The garlands adorned with red bows decked the balcony of College Baptist Church, but the golden stringed lights lacing them remained off. The light from above only reached the fifth row of pews before receding. One by one, attendees emerged from the shadows and walked to the altar, where they lit candles, offered up silent petitions, and proceeded to Chaplain Father Adam Rick, who anointed their foreheads with oil and prayed for them.
“They’re lighting a candle as a symbol of Christ and airing out rooms in their soul that haven’t been aired out in a while,” Rick said.
Almost 50 people attended Monday evening’s Blue Christmas service at College Baptist, where they were reminded of the place for sorrow in the Christmas story and given a space to grieve amid the focus on joy and merriness that the holidays bring.
“With grief, it’s good to be able to do something with it,” counselor Brock Lutz said. “I think we usually think of candles with light and hope; so to me, there’s a certain catharsis in the symbolism of it. I appreciate that Father Adam prays right after that: We’re recognizing the pain, and then we’re going to someone to get prayer. We’re doing something very tangible.”
This is the second year the Chaplain’s Office and Health Services collaborated to bring this service to the Hillsdale community. Last year, less than 10 people came, Lutz said, adding that it was finals week and five degrees outside. This year, he said, they did a better job planning it to get it to students before finals.

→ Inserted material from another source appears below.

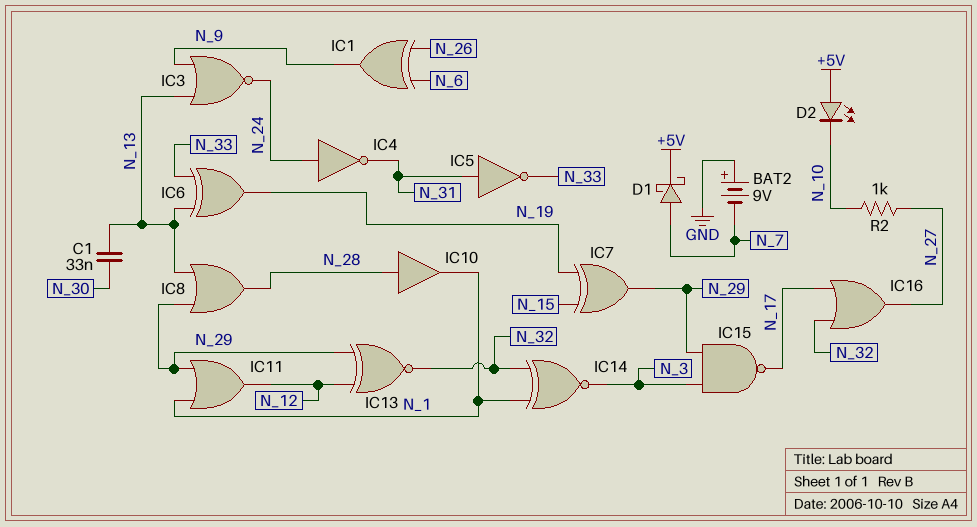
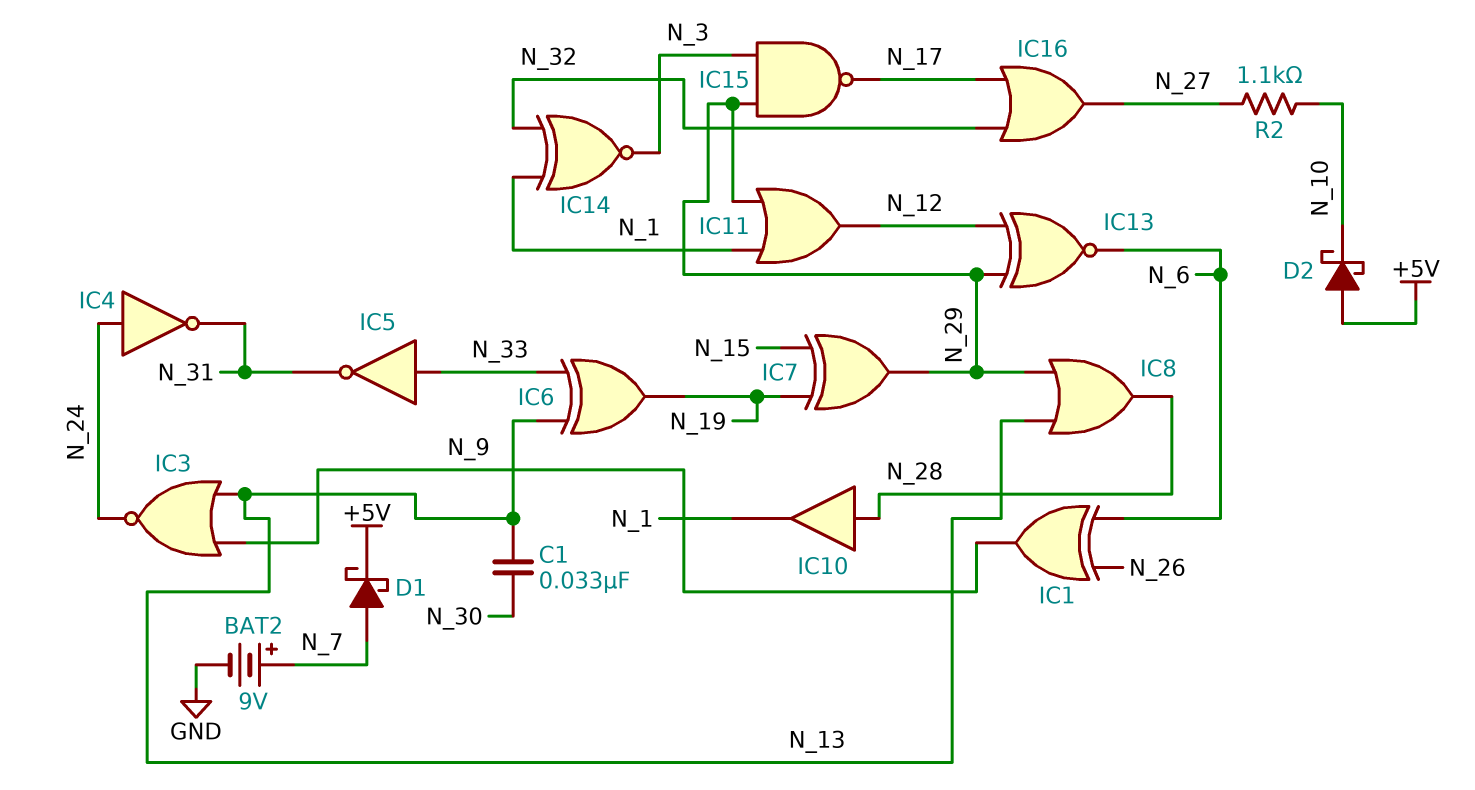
BAT2: 9V (plus GND, minus N_7) -> 9V (plus N_7, minus GND)
D2: LED (A +5V, K N_10) -> schottky (A +5V, K N_10)
IC5: NOT (in N_31, out N_33) -> NOT (in N_33, out N_31)
IC13: XNOR (in N_12, in N_29, out N_32) -> XNOR (in N_12, in N_29, out N_6)
R2: 1k (N_10, N_27) -> 1.1k (N_10, N_27)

In his homily, Rick mentioned two weighty days at the center of the Christmas season: The Feast of St. Stephen, which honors the first martyr on Dec. 26, and the Feast of the Holy Innocents, which commemorates the sons of Bethlehem killed by King Herod on Dec. 28.
“Real sorrow, true, deep, abiding pain and injustice is also a part of the Christmas story, and neither the church nor the Scriptures themselves have never intended to hide these from us in the name of a cheap veneer of happy Christmas,” he said. “I’m showing you a place in the story for your own grief.”
He also gave practical advice: Tell God about the pain and look to the examples of others, found in the stories of the saints and C.S. Lewis’ journals after the death of his wife, “Grief Observed.” Rather than hiding difficulties, he encouraged, people should talk to others: Just talking it through may help others understand and lighten the load.
The five fraternity brothers in Delta Tau Delta that surrounded their brother sophomore Luke Grzywacz acknowledged that the time wasn’t about them, but about him.
When Grzywacz went forward to light the candle, he did so for his mother, who died this June. He said lighting the candles reminded him of his trip to Germany in July, when he would light candles for her whenever he visited a church.
He said he really enjoyed the service.
“It felt very peaceful, it was a strange feeling,” said Grzywacz, who couldn’t remember being anointed since his baptism and confirmation. “It’s a culmination of the whole service.”
It will be his first Christmas with her gone but the second without her at Hillsdale, he said.
“The sermon spoke volumes,” he said. “Going home…it’ll be a rough Christmas morning.”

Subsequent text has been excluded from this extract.